18.S096: Spectral Clustering and Cheeger’s Inequality

A new set of Lecture notes for my course is available here. This one is about spectral clustering and Cheeger’s Inequality. In a nutshell spectral clustering can be seen as attempting to cluster a graph by clustering the corresponding points of its Diffusion Maps embedding and Cheeger’s Inequality provides a guarantee of performance (for the case of two clusters). Take a look!

As usual, I will document the open problems here. I remind that there is a much more detailed description of the problems on the notes, including description of partial progress.

Open Problem 3.1.

Cheeger’s inequality (see my notes) allows to efficiently approximate the Cheeger number of a graph up to a square root factor. It means in particular that, given {G = (V,E)} and {\phi} we can efficiently between the cases where: {h_G\leq \phi} or {h_G \geq 2\sqrt{\phi}}. Can this be improved in the following sense?
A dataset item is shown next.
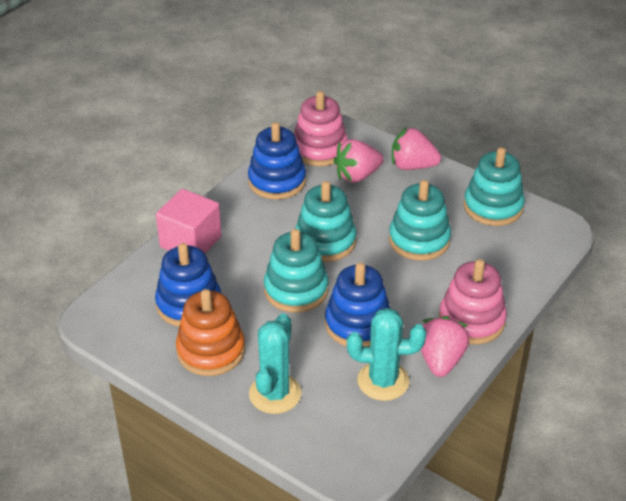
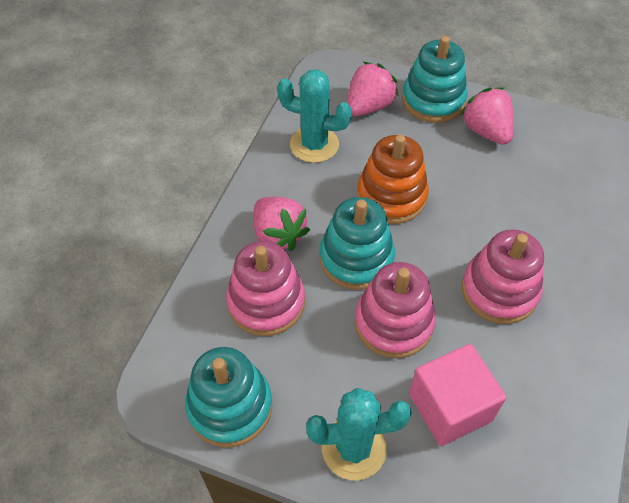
blue stacking toy: 3 -> 0
pink stacking toy: 2 -> 3
turquoise stacking toy: 4 -> 3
Does there exists a constant {c>0} such that it is {NP}-hard to, given {\phi}, and {G} distinguish between the cases

  1. {h_G \leq \phi}, and

  2. {h_G \geq c\sqrt{\phi}}?

It turns out that this is a consequence of an important conjecture in Theoretical Computer Science, the Small-Set Expansion Hypothesis. (see this nice survey and references within). In particular, this conjecture is known to imply the Unique-Games Conjecture, that we will discuss in future lectures. (see my notes for references)
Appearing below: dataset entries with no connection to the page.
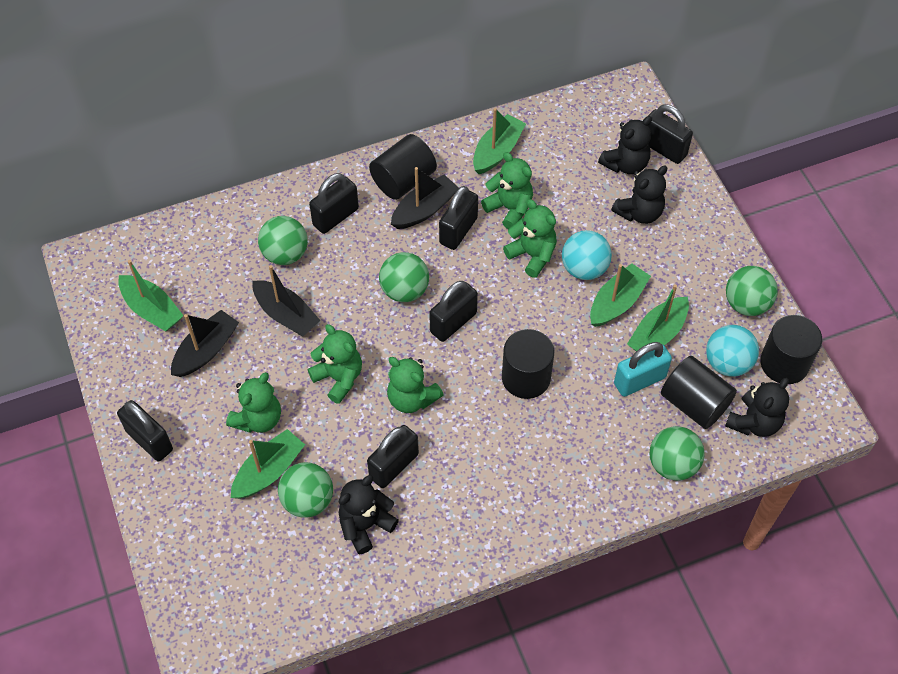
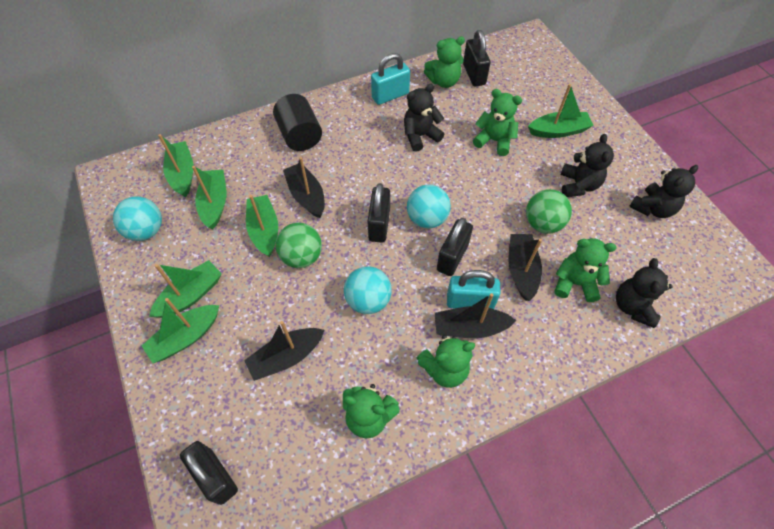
black boat: 3 -> 4
black cylinder: 4 -> 1
black padlock: 6 -> 4
green ball: 5 -> 2
green boat: 5 -> 6
turquoise ball: 2 -> 3
turquoise padlock: 1 -> 2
Open Problem 3.2. (Certifying that matrices are PSD)

Given a symmetric matrix {M} with small condition number, is there a quasi-linear time (on {n} and the number of non-zero entries of {M}) procedure that certifies that {M\succeq 0}. More specifically, the procedure can be randomized in the sense that it may, with some probably not certify that {M\succeq 0} even if that is the case, what is important is that it never produces erroneous certificates (and that it has a bounded-away-from-zero probably of succeeding, provided that {M\succeq 0}).

The Cholesky decomposition produces such certificates, but we do not know how to compute it in quasi-linear time. Note also that the power method can be used in {\alpha I - M} to produce certificates that have arbitrarily small probability of being false certificates. Later in these lecture we will discuss the practical relevance of such a method as a tool to quickly certify solution produced by heuristics.

Open Problem 3.3.

Given a graph {G=(V,E,W)}, a natural way of evaluating {k}-way clusterign is via the {k}-way expansion constant:

\rho_G(k) = \min_{S_1,\dots,S_k} \max_{l=1,\dots,k} \left\{ \frac{\mathrm{cut}(S)}{\mathrm{vol}(S)} \right\},

where the maximum is over all choice of {k} disjoint subsets of {V} (but not necessarily forming a partition).
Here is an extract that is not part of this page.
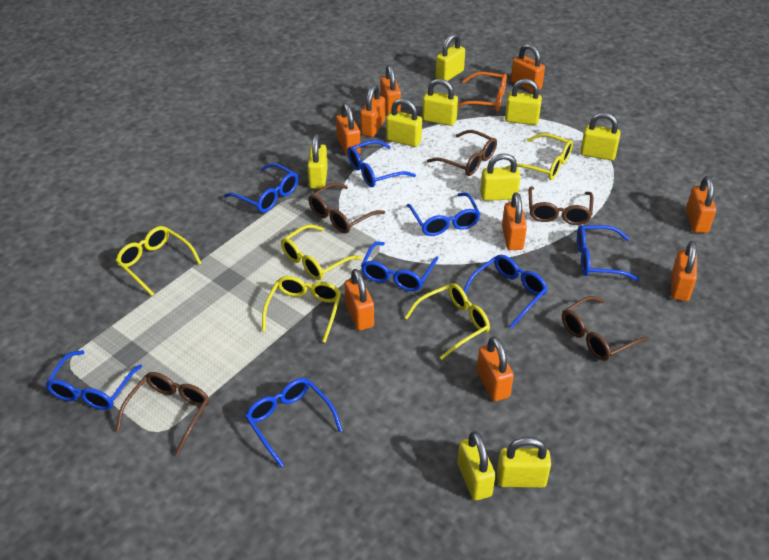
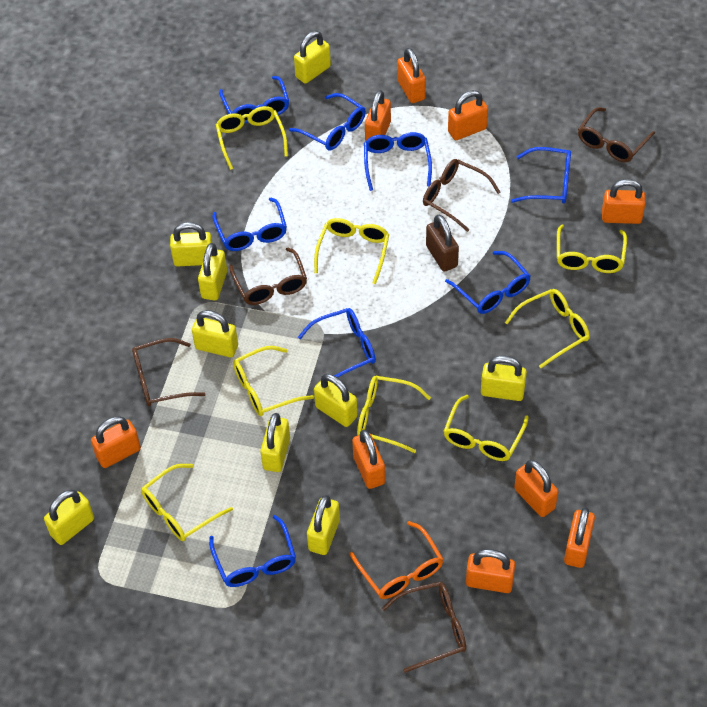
brown padlock: 0 -> 1
yellow glasses: 5 -> 8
Let {G=(V,E,W)} be a graph and {k} a positive integer, is the following true?

\rho_G(k) \leq \mathrm{polylog}(k) \sqrt{\lambda_k}. \ \ \ \ \ (2)

This is a Theorem by Lee et al if we replace the poly-logarithmic factor by a quadratic factor.

Interestingly, this ( with the poly-logarithmic factor) is known not to hold if we ask that the subsets form a partition (meaning that every vertex belongs to at least one of the sets), see notes and references therein. Note also that no dependency on {k} would contradict the Small-Set Expansion Hypothesis above.